Uma homenagem despretensiosa
Crítica da peça Hoje é ontem também, com direção de Lola Arias
A reinauguração do Teatro Ipanema, a cargo do coletivo Pequena Orquestra, atualmente encarregado pela ocupação do espaço, contou com uma homenagem a Hoje é dia de rock, a célebre montagem que se tornou uma febre teatral em 1971, marco do grupo liderado por Rubens Corrêa, Ivan de Albuquerque e Leyla Ribeiro. Agora, a Pequena Orquestra volta a evocar a peça de José Vicente através de um projeto conjunto que também reúne integrantes da Cia. das Inutilezas e da Cia. Dani Lima, todos sob a direção da argentina Lola Arias, encarregada ainda da dramaturgia.

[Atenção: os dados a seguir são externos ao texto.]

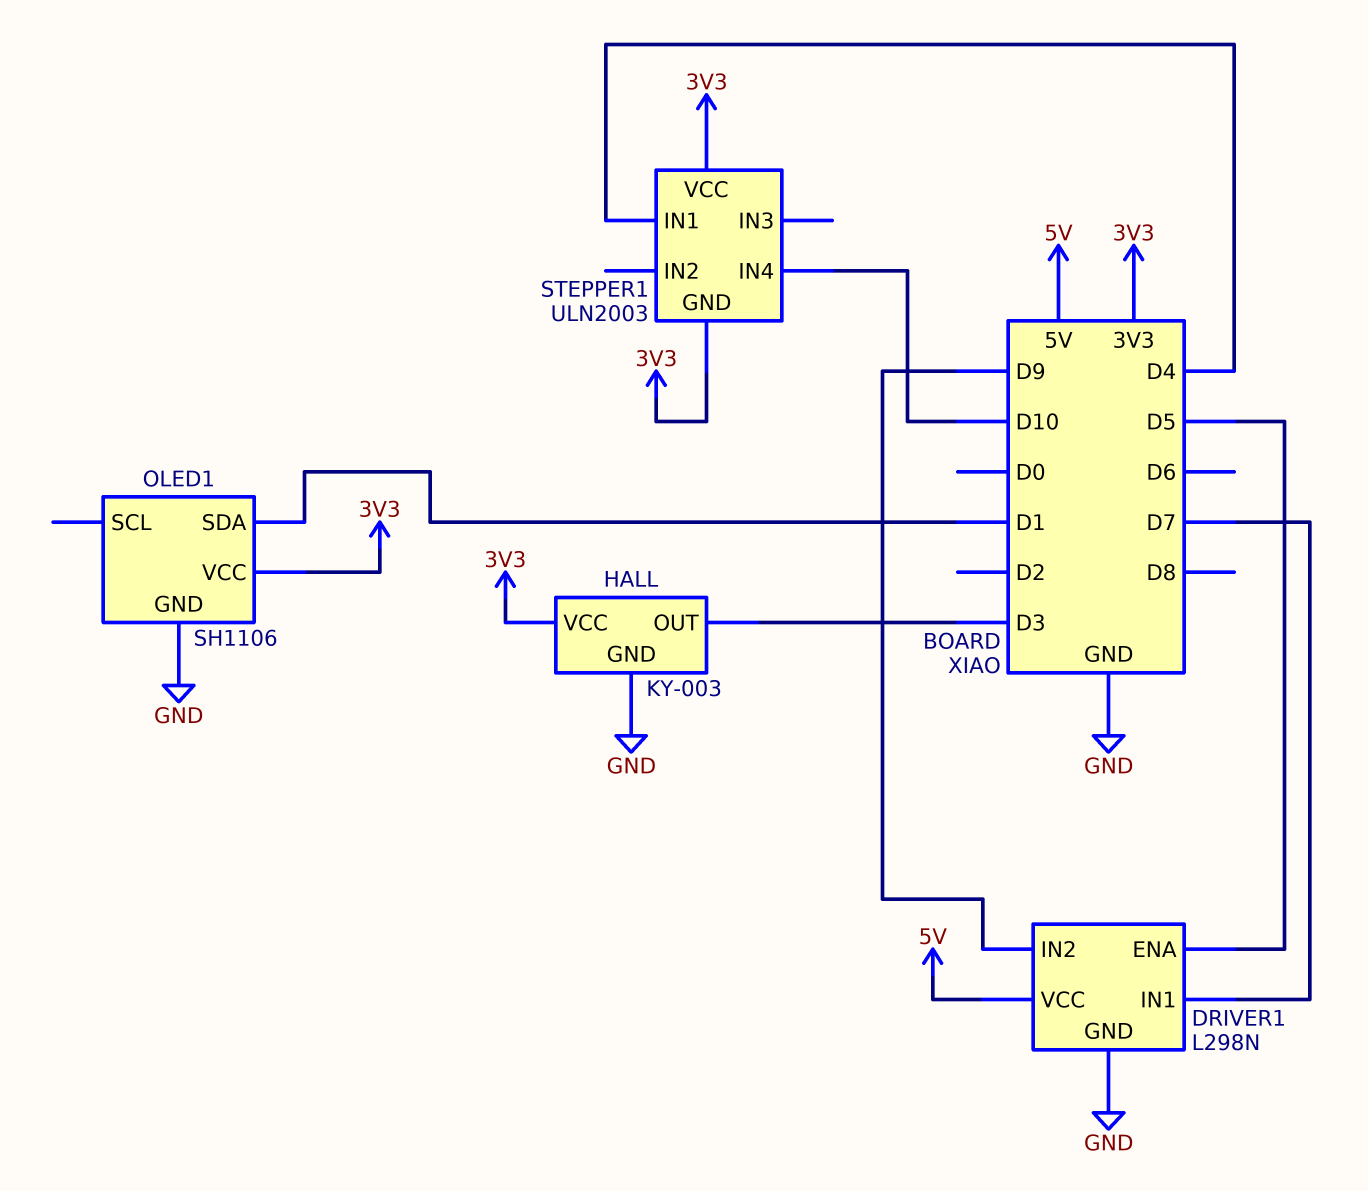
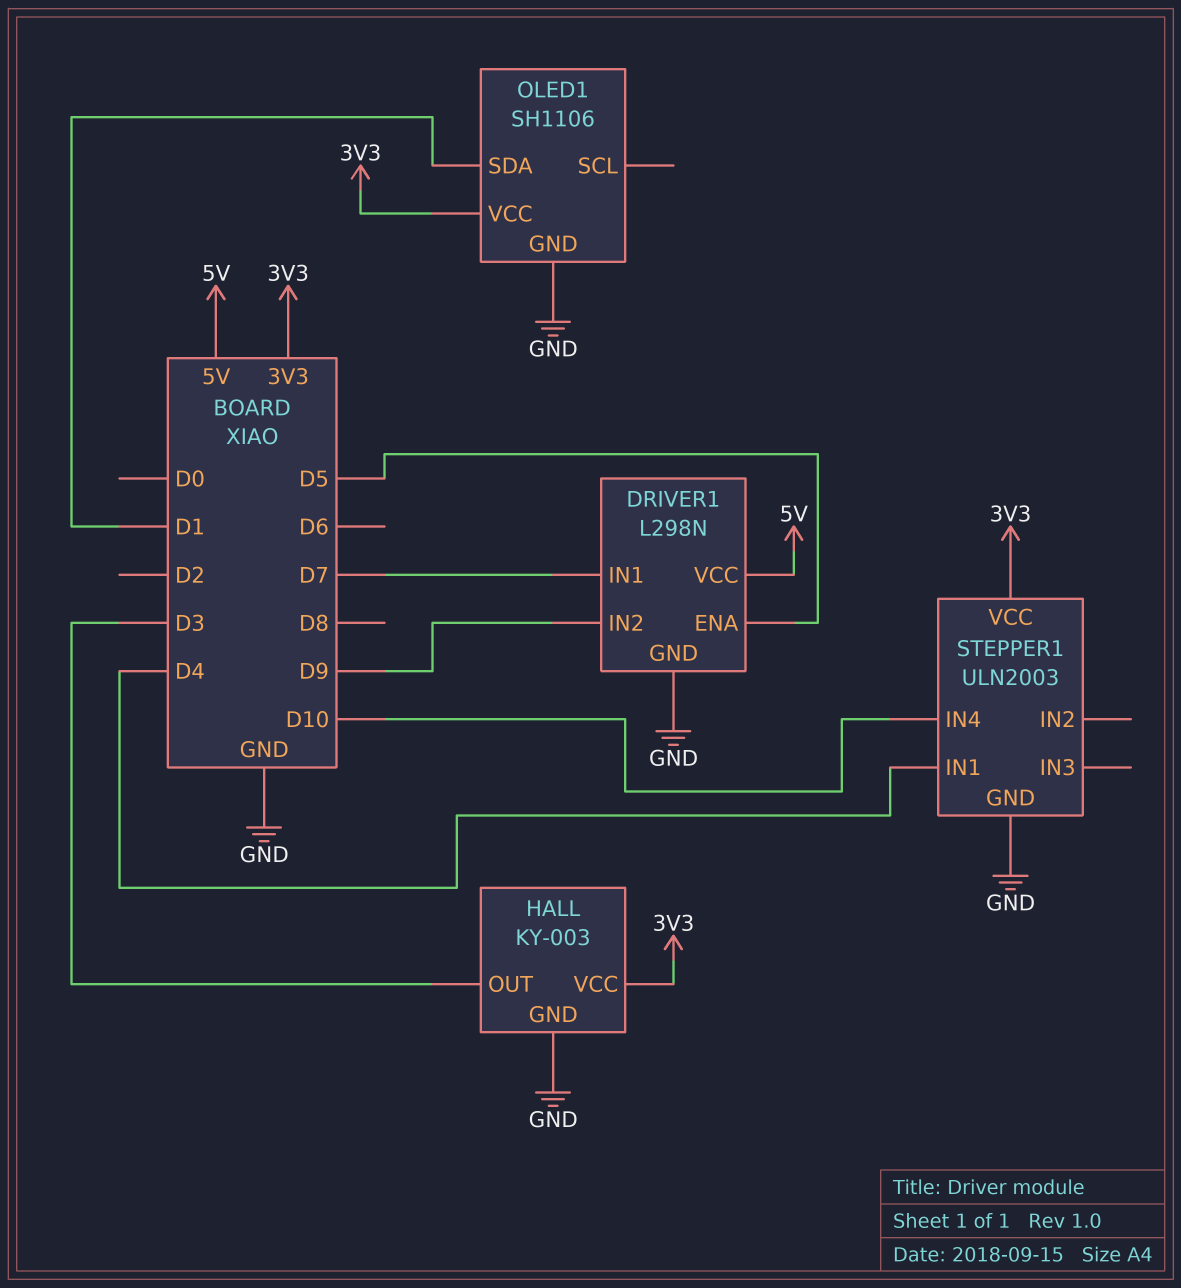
STEPPER1 pin GND: 3V3 -> GND

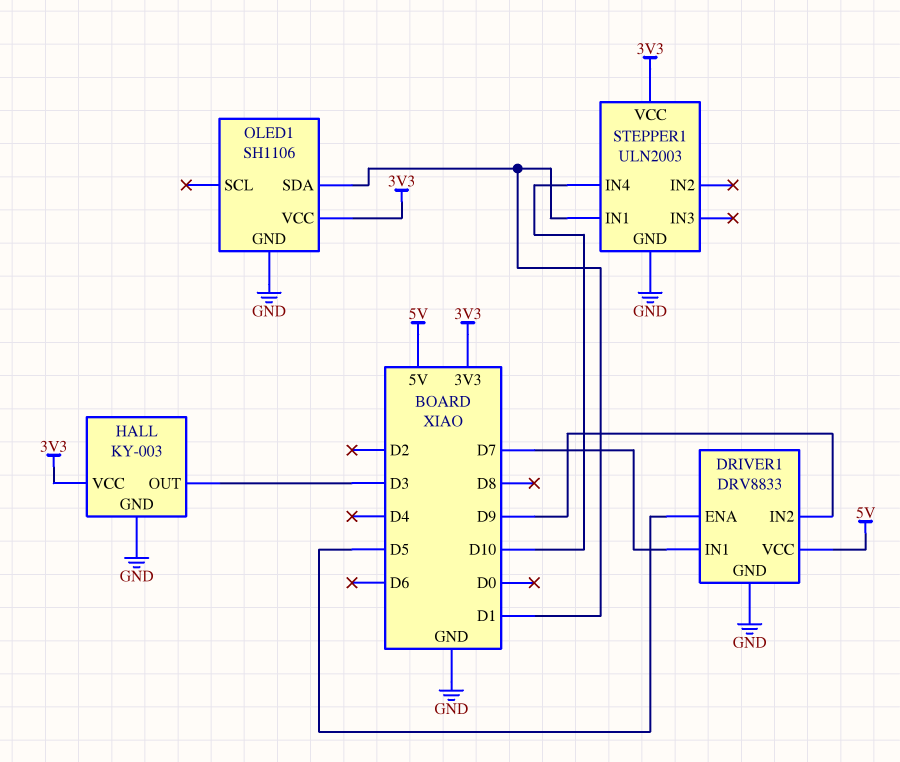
DRIVER1: L298N -> DRV8833
STEPPER1 pin IN1: D4 -> D1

Em Hoje é ontem também, projeto propositadamente gestado no meteórico prazo de duas semanas, os atores (Emanuel Aragão, Fernanda Félix, Joana Lerner, Liliane Rovaris, Michel Blois, Rodrigo Maia e Thiare Maia) evocam o momento em que a casa de Rubens Corrêa deu lugar a um prédio, onde no térreo passou a funcionar o Teatro Ipanema. A história é anterior. Rubens e Ivan fundaram o Teatro do Rio em 1959 e se fixaram no Teatro São Jorge (atual Cacilda Becker). Na mudança, rebatizaram o teatro de Ipanema, inaugurado em 1968 com a montagem de O jardim das cerejeiras, de Anton Tchekhov.
Os atores enumeram outros tópicos: destacam o primeiro elenco da encenação de Hoje é dia de rock, constatando o falecimento da grande maioria; propõem expressões para os entrevistados (cujas vozes são acionadas em off) que assistiram diversas vezes ao espetáculo histórico; reproduzem conversas com familiares sobre o tumultuado contexto político brasileiro de 1971; e abrem espaço para o depoimento de um ator (Alexandre Lambert) que participou da montagem original.
Em Hoje é ontem também, os atores procuram suscitar uma relação de cumplicidade com os espectadores (em número reduzido – 45 por apresentação), ainda que não haja a ambição de reconstituir a comunhão que marcou o Hoje é dia de rock do início dos anos 70. O público é disposto no palco e os atores ficam espalhados pela plateia em meio a plantas (uma interessante, mesmo que algo gratuita, proposta cenográfica de Elsa Romero). A rapidez com que o projeto foi concebido acabou se tornando uma aliada no estabelecimento de uma relação desarmada com a plateia. Apesar de elenco e público permanecerem em planos divorciados, o desejo de instalar uma conexão menos hierarquizada do que a habitualmente encontrada no teatro se materializa. Os espectadores se sentem à vontade para fazer breves intervenções, que são integradas a uma proposta cênica maleável, desarmada, despretensiosa.
Mas os efervescentes e contestadores anos 70 parecem distantes dos dias atuais, mais pragmáticos, menos utópicos. A articulação temporal talvez desponte tão-somente na oportuna curiosidade de jovens artistas acerca de uma encenação emblemática do teatro brasileiro e do universo que a cerca. Os atores saíram à cata de registros da época. Inevitavelmente, porém, as lembranças que vêm à tona em relação a Hoje é dia de rock e ao contexto de quatro décadas atrás evidenciam a impossibilidade de acessar os fatos como eles se deram. Afinal, a memória implica em acréscimos e subtrações aos acontecimentos originais, de acordo como foram percebidos individualmente. O passado não é reconstituído com exatidão, mas por meio do filtro da subjetividade de cada um. Possivelmente pelo fato de a diretora e dramaturga ser estrangeira e de os atores não terem vivenciado a época, o que torna todos mais suscetíveis a um certo senso-comum, Hoje é dia de rock acaba ressurgindo em sua faceta mais folclórica (a conexão entre o espetáculo e as experiências com drogas). Se por um lado não é uma abordagem falsa, por outro soa um tanto limitada, tendo em vista a importância da peça de José Vicente como dramaturgia (existem desafios estruturais consideráveis) e do espetáculo de Rubens Corrêa como proposta teatral.
Daniel Schenker é doutorando da UniRio.